The most important approach to an ice machine repair to keep in mind is to remember that it is part of the HVAC family. What this means is that most ice machines stop working due to being dirty, either the air or water aspect part of the machine.
First and foremost when troubleshooting a unit is to isolate the problem. Is it a mechanical, electrical, or refrigeration issue that is the problem?
Know how the machine is supposed to operate and function, and how it is currently acting or not acting. Asking the customer how the machine was operating prior to when it started malfunctioning or stopped working is always a helpful tip for the tech. Even then, a fresh start is always good practice.
If a machine is without an ice machine filtration system, then the life expectancy of the machine will be shortened and the expense of repairs will be higher. This is always passed on to the owner's customers — reduced reliability, more downtime, and poor service to customers.
Keeping an ice machine serviced and sanitized is just as important as having clean eating utensils to eat with. An unsanitary machine can get people sick the same as poor hygiene practices with food handling. Many ice bins are being touched constantly throughout a workday by customers and hotel/restaurant personnel, who do not always wash their hands, which can carry dirt, germs, feces, or other contaminants.
The most common repairs on ice machines are due to water filters not being changed. Hard water quickly affects the water inlet valve, which usually leaves the water valve stuck open, and the float valve weighed down. Both can cause issues leaving the machine stuck in harvest or never allowing ice to develop on the ice plate.
The way ice machines make ice varies from manufacturer to manufacturer. Although the principle remains the same, the way it is designed to harvest the ice is usually different, and the way the machine cycles may vary regarding timing of the freeze cycle and harvest cycle.
The best way to become competent at ice machine repair is to become familiar with how it is supposed to operate in each phase of its start cycle to its harvest cycle. Refrigeration supply house’s usually carry the repair and service manual for each type of ice machine they sell. Find the distributor and ask them for a repair and service manual whenever possible. The manual will provide a beginning to end approach to servicing, repairing, and maintaining the machine per manufacturer’s specifications.
One cannot be detailed enough when it comes to charging an ice machine. They are critically charged, meaning they have to be properly charged to the ounce or they will not operate within correct time frames and may time out. Ice machines are very time consuming to clean, service, and repair, which leaves the tech having to know and have a good understanding of what is going on with the machine and being able to recognize anything out of the ordinary with how the machine is functioning.
Here are some basic examples of the most common things to look for when approaching an ice machine:
First, does it have power? Second, does it have water? Is the incoming water warm or normal room temperature? If the machine is water cooled, is it running water through the condenser to cool the compressor? If it is air cooled, is the condenser coil plugged or is the ambient air hot at above 90°F in the kitchen or next to an oven or stove? Is the water inlet valve constantly running while the machine is trying to make ice in freeze mode? Is there too much or too little water running out of the condenser drain line while the ice machine is running? If so, think of what type of conditions will take place when these issues exist, and what are the possible causes that created these conditions. This type of thinking should put one on the right path of finding the problem causing the operation of the ice machine to not function as intended.

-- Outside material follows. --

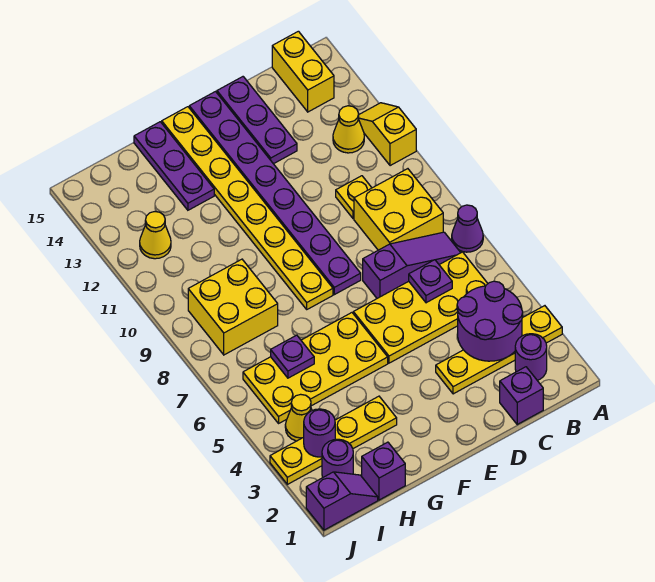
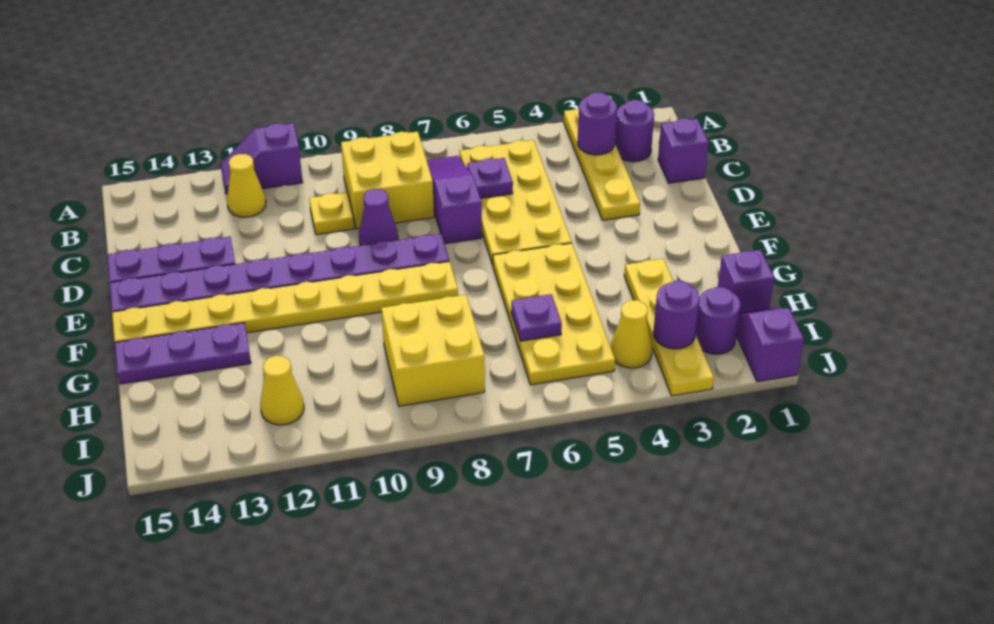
purple cone A7 level 1 -> purple cone D9 level 1
yellow slope A11:A12 level 1 top 11 -> purple slope A11:A12 level 1 top 11
purple round brick B3:C4 level 2 -> purple round brick B3 level 2
yellow brick B14:B15 level 1 -> none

The most common mistakes found on ice machines made by tech’s are: not changing water filters; improperly adjusting water pressure regulator valves; improper bridge thickness switch settings; not cleaning the ice machine condenser coil; not cleaning the internal water side of the machine; changing water inlet valves when they can be taken apart to clean out the muck or calcium flakes holding it open; water turned off; high ambient temperature; an unlevel ice machine; using the wrong cleaner for the type of ice plate metal; and using the wrong type of refrigerant.
Ice machines take 30 minutes minimum usually to cycle each time. Let the customer know this happens per each adjustment, and that it takes at least an hour to correctly clean and take apart an ice machine and put it all back together, and start it up. Keeping the customer informed will help keep them from getting impatient. Make sure you always change the water filter and clean all parts of the machine before leaving, or a call back may be waiting to happen. Let the customer know they should change the water filter every six months if the water is really hard, or once every 12 months if it is not. Also, let them know the ice machine should be serviced once every six months in order to keep it clean and sanitize the bin, including the panels and surrounding areas, along with the internal parts of the machine, such as the water trough, water tubes, water curtain, float valve, bridge thickness switch, and condenser if air cooled.
Last but not least, always reset the power to the circuit board, so the memory of the machine is cleared of errors, in order to prevent the ice machine from stopping at the same number of cycles as it did before the repair. This must be done twice by pushing and holding down the power button until all lights on the circuit board power on and off. After doing this two separate times, restart the machine.